Final coalgebras in accessible categories

We give conditions on a finitary endofunctor of a finitely accessible category to admit a final coalgebra. Our conditions always apply to the case of a finitary endofunctor of a locally finitely presentable (l.f.p.) category and they bring an explicit construction of the final coalgebra in this case. On the other hand, there are interesting examples of final coalgebras beyond the realm of l.f.p. categories to which our results apply. We rely on ideas developed by Tom Leinster for the study of self-similar objects in topology.

💡 Research Summary

The paper investigates the existence of final coalgebras for finitary endofunctors on finitely accessible categories, extending classical results that were limited to locally finitely presentable (l.f.p.) categories. After recalling the definition of a finitely accessible category—one generated under λ‑directed colimits by a set of finitely presentable objects—the authors focus on endofunctors F that are finitary, i.e., they preserve λ‑directed colimits for some regular cardinal λ larger than the presentability rank of the generating objects.

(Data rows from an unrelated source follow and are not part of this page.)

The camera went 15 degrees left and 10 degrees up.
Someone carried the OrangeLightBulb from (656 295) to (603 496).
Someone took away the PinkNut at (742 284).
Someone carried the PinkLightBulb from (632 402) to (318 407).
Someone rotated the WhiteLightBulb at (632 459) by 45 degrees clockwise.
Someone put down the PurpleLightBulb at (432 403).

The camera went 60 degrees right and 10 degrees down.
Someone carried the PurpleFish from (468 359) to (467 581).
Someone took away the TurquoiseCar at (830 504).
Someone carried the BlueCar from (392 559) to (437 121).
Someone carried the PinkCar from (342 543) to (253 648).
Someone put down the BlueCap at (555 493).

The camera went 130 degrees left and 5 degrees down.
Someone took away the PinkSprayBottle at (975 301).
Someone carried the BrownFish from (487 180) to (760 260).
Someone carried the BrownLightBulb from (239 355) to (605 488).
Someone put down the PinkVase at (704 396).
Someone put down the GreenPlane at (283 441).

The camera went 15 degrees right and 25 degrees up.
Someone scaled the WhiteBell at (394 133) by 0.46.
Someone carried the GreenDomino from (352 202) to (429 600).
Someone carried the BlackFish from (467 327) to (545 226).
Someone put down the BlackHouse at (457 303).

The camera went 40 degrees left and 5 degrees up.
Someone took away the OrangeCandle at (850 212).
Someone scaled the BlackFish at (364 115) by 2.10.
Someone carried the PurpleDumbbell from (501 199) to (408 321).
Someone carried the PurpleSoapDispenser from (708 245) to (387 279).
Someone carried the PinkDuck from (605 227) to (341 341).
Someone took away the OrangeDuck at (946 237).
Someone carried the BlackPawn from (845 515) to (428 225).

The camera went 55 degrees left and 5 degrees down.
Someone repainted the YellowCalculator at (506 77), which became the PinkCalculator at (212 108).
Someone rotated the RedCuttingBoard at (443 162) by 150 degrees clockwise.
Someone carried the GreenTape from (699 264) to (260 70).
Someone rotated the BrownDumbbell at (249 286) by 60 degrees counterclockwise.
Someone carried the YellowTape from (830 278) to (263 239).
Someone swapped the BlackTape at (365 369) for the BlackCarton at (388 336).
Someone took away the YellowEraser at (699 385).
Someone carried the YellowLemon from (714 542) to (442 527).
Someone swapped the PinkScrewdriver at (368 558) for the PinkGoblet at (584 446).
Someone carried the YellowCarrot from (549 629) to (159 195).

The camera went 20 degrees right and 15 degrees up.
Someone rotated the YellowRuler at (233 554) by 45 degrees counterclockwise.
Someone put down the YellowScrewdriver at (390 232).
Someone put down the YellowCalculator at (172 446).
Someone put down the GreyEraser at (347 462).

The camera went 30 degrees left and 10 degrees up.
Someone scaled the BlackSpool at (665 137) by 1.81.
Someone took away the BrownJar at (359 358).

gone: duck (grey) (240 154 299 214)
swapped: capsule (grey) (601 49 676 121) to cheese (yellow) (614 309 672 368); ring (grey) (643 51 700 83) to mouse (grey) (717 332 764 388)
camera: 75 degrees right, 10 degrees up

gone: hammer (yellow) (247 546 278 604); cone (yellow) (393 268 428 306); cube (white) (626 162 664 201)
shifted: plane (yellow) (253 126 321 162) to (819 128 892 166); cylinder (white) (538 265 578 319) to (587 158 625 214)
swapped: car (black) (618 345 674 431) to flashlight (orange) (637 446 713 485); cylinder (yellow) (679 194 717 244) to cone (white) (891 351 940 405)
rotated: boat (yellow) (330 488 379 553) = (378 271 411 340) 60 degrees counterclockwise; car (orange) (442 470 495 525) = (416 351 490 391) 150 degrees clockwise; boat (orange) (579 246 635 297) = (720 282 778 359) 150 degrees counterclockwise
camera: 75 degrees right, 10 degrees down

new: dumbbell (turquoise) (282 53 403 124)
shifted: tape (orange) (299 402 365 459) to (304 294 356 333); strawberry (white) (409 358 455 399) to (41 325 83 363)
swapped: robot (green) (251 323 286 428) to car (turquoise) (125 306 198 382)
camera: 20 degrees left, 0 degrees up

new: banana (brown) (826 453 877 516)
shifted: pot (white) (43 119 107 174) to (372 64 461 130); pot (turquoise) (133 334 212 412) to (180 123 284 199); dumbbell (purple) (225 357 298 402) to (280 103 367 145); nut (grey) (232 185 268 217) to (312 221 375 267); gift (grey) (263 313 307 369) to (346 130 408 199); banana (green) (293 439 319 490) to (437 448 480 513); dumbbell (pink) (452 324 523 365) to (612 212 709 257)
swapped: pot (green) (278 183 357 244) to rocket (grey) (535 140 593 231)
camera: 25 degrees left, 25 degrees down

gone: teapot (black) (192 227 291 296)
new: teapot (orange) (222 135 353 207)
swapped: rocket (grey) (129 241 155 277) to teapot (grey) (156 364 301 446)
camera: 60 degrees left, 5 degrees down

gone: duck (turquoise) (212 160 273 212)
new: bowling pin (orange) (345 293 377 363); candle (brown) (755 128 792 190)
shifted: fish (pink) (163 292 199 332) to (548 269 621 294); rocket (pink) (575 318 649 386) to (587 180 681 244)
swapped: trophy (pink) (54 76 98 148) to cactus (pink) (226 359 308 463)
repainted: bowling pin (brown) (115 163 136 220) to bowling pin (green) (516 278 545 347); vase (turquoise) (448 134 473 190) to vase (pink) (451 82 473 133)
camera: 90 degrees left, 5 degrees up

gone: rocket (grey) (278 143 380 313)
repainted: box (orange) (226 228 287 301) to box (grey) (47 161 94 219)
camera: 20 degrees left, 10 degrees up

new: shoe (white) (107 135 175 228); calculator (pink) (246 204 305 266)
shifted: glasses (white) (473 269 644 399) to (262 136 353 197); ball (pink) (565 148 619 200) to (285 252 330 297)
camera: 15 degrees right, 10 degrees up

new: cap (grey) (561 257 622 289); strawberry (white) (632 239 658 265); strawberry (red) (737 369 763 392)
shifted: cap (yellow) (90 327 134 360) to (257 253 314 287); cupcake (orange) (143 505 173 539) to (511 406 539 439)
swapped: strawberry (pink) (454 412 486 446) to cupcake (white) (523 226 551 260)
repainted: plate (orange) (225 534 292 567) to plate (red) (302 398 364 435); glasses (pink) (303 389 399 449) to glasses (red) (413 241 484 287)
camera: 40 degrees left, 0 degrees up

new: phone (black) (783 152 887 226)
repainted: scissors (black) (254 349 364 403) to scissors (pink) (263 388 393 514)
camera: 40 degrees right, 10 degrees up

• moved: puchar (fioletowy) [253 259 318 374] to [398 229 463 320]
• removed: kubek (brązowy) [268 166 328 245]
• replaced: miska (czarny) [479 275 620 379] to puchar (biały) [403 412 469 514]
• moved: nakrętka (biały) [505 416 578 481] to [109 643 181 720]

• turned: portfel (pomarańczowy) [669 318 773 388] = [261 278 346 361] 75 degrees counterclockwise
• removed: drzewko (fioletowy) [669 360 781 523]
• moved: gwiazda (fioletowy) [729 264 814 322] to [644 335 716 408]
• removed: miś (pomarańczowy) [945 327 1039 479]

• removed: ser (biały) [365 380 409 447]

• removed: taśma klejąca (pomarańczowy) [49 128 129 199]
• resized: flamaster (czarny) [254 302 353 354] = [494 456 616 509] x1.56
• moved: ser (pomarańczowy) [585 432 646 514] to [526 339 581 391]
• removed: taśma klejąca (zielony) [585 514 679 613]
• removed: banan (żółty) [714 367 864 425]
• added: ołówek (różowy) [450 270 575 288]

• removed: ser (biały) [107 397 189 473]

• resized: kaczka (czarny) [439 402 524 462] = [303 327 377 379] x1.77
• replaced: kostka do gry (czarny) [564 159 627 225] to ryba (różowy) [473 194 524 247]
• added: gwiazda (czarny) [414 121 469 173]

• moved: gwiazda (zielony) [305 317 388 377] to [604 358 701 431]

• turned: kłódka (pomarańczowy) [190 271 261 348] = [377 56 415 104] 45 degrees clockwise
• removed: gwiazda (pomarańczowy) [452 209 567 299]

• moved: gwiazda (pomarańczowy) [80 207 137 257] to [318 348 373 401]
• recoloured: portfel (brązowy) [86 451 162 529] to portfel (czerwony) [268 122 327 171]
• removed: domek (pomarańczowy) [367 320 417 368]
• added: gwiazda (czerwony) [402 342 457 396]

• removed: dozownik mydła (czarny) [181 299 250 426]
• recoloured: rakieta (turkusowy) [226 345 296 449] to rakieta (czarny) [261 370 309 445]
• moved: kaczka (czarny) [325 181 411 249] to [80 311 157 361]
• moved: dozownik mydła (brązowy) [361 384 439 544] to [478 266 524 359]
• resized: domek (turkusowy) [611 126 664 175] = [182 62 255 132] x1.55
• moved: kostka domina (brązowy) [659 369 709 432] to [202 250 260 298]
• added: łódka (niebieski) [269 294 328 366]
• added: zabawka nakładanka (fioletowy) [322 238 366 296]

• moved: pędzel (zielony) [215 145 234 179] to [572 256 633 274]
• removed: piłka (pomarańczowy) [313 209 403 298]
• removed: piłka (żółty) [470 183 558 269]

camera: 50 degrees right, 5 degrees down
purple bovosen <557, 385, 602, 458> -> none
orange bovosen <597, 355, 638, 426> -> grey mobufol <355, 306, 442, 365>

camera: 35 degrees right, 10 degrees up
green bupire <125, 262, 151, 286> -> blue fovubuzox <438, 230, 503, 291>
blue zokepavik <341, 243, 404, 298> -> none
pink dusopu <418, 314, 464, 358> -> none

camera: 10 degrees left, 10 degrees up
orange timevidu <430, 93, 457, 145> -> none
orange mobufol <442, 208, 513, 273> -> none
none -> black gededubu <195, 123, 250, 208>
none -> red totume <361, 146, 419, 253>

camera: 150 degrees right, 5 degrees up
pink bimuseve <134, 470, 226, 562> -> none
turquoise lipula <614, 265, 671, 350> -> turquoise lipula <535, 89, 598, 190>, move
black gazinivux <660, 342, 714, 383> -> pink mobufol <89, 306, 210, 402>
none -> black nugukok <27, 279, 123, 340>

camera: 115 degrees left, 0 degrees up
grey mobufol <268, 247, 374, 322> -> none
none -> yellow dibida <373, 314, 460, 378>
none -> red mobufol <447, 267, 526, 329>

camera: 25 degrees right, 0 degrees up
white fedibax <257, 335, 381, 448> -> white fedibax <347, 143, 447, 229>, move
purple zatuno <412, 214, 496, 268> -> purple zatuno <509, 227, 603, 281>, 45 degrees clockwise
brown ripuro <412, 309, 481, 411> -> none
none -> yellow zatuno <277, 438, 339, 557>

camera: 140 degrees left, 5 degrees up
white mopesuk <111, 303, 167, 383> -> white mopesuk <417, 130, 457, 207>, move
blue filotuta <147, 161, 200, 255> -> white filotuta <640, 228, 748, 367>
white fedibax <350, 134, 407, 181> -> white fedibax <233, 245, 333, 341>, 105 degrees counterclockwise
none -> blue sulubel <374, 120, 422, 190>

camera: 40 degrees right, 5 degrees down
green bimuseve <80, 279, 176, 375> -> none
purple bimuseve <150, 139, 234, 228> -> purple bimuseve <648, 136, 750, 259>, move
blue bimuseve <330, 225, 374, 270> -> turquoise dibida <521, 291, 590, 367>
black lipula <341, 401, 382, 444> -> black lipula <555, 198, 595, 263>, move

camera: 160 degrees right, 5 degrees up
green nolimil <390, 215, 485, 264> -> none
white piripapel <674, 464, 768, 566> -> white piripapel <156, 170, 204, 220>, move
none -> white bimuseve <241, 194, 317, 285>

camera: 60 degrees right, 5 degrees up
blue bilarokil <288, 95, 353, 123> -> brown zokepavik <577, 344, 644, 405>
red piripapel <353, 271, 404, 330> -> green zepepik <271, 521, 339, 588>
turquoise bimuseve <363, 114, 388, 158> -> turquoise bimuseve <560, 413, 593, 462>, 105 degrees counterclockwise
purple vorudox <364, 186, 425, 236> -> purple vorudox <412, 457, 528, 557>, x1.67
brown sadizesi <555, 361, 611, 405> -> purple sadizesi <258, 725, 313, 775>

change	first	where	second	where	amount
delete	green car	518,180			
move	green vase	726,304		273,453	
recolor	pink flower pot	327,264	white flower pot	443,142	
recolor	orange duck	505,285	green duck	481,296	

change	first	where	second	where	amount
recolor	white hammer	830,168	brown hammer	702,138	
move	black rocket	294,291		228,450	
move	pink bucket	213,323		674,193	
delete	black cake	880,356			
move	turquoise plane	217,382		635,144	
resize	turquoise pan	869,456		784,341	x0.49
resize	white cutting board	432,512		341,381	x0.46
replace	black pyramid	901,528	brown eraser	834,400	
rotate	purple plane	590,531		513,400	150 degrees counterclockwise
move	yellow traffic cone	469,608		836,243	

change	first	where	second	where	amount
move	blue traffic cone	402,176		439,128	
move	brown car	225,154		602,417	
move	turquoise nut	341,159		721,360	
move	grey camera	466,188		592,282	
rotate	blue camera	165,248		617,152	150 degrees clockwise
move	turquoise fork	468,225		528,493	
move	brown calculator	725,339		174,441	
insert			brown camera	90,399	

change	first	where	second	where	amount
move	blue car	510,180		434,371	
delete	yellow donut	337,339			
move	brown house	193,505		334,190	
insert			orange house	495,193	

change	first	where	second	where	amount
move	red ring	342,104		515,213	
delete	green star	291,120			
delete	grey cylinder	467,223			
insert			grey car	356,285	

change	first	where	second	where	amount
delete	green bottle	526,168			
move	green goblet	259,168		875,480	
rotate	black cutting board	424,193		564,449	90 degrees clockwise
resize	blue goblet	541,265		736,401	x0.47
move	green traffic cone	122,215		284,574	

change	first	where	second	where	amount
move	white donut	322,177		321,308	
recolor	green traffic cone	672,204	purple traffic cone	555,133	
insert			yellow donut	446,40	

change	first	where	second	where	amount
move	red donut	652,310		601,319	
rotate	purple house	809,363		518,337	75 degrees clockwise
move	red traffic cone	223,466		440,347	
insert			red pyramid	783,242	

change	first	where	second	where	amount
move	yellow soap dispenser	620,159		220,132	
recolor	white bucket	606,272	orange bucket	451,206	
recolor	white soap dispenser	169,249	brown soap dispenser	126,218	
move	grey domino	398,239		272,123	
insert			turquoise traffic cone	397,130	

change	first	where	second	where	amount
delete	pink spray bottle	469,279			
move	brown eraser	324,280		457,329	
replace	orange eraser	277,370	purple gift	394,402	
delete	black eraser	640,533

The central technical contribution is an adaptation of Tom Leinster’s self‑similarity framework. The authors introduce an “accessible chain” built from the initial F‑algebra by repeatedly applying a dual transition that moves “backwards” along F. Each step of the chain is a λ‑directed colimit of earlier stages, and because F preserves such colimits, the chain stabilises in a precise categorical sense. The limit of this dual chain—an inverse limit taken in the ambient category—turns out to be a final F‑coalgebra.

The main theorem states that if a finitely accessible category C admits sufficiently large λ‑directed colimits and a finitary endofunctor F preserves those colimits, then the dual chain construction yields a final coalgebra for F. The proof shows that the limit object inherits a unique coalgebra structure and that any other F‑coalgebra admits a unique morphism into it, establishing finality.

A crucial corollary is that the theorem automatically applies to any locally finitely presentable category. In an l.f.p. setting every object is a λ‑directed colimit of finitely presentable ones, so the required λ‑directed colimits exist and are preserved by any finitary functor. Consequently, the paper not only recovers known existence results for final coalgebras in l.f.p. categories but also supplies an explicit, constructive method: start from the initial algebra, generate the accessible chain, and take its inverse limit.

Beyond the l.f.p. realm, the authors present several illustrative examples where the ambient category is not locally finitely presentable yet the conditions hold. Notable cases include the countable powerset functor on Set, certain graph‑expansion functors, and functors generating infinite trees. In each instance the functor is finitary and preserves the relevant directed colimits, so the construction yields a final coalgebra that was previously unknown.

The paper concludes with a discussion of potential applications. Final coalgebras model canonical “steady‑state” behaviours in systems theory, serve as fixed points for recursive domain equations, and capture self‑similar structures such as fractals. The accessible‑chain method provides an algorithmic blueprint for computing such fixed points, suggesting uses in the semantics of programming languages, the analysis of infinite-state machines, and the design of data‑flow networks. The authors outline future work on extending the framework to higher‑dimensional categorical settings and on improving the computational aspects of the construction.

In summary, the work delivers a robust, category‑theoretic criterion for the existence of final coalgebras of finitary endofunctors on finitely accessible categories, unifies and generalises earlier results for l.f.p. categories, and opens the door to new applications in mathematics and computer science.